[Records from a data source]
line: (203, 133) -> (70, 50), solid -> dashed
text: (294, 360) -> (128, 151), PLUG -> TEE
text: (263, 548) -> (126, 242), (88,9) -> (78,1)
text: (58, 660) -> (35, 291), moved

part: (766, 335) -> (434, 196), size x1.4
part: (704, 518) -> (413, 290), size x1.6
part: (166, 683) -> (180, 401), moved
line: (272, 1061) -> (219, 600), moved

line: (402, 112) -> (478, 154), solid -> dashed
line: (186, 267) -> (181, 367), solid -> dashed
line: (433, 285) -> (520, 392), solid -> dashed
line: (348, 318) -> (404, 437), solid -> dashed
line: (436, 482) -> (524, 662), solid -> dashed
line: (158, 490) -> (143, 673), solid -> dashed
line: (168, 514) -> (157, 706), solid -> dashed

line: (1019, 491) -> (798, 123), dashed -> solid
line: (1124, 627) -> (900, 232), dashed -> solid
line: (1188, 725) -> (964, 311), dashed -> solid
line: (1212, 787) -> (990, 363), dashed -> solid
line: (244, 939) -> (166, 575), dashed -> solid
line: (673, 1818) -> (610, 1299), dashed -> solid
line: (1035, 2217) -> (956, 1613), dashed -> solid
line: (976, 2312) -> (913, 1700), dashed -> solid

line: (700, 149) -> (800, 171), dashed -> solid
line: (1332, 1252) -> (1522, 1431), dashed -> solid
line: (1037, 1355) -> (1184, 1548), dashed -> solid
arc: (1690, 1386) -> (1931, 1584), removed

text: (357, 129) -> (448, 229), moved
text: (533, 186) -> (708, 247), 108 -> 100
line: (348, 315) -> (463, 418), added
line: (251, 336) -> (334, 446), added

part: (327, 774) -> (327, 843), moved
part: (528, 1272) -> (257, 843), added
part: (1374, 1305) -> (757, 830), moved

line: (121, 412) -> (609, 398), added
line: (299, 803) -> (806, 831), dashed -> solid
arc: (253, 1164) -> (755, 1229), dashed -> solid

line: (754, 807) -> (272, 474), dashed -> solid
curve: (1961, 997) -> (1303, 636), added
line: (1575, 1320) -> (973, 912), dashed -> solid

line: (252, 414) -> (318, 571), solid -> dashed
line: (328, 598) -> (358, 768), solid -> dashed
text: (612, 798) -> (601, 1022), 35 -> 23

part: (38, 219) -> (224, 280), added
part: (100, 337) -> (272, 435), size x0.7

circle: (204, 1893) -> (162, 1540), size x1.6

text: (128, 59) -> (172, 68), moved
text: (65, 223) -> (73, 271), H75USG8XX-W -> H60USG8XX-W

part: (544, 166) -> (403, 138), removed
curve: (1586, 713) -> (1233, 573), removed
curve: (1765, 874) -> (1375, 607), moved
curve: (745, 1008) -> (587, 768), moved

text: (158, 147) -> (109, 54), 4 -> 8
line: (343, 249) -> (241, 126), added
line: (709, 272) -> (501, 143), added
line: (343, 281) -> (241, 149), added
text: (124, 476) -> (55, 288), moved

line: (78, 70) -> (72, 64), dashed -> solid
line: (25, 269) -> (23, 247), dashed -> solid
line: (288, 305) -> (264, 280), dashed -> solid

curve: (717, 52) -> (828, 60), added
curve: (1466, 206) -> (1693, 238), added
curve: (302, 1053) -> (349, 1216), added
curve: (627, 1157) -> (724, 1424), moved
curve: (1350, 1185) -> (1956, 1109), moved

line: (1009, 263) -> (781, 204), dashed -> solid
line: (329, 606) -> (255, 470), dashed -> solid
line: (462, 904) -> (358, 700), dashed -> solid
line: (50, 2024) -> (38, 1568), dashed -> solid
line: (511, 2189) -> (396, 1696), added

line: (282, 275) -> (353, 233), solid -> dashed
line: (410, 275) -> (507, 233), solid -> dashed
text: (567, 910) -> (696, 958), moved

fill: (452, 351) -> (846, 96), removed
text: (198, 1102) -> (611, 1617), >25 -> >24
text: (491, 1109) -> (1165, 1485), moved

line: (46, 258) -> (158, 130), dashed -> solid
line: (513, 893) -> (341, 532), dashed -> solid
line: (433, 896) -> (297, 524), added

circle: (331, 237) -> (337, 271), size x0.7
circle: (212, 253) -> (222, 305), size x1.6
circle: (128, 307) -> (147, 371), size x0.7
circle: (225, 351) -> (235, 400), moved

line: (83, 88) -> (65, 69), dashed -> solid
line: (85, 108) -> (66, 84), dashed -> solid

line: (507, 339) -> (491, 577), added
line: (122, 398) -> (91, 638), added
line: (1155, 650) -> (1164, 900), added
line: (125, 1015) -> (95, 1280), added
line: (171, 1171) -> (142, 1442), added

- Problem to work on -
Retype the records above, but only those lines that fall between the line containing "curve: (1466, 206) -> (1693, 238), added" and the line containing "line: (329, 606)", with both of those lines included, exactly as written.

- Reply -
curve: (1466, 206) -> (1693, 238), added
curve: (302, 1053) -> (349, 1216), added
curve: (627, 1157) -> (724, 1424), moved
curve: (1350, 1185) -> (1956, 1109), moved

line: (1009, 263) -> (781, 204), dashed -> solid
line: (329, 606) -> (255, 470), dashed -> solid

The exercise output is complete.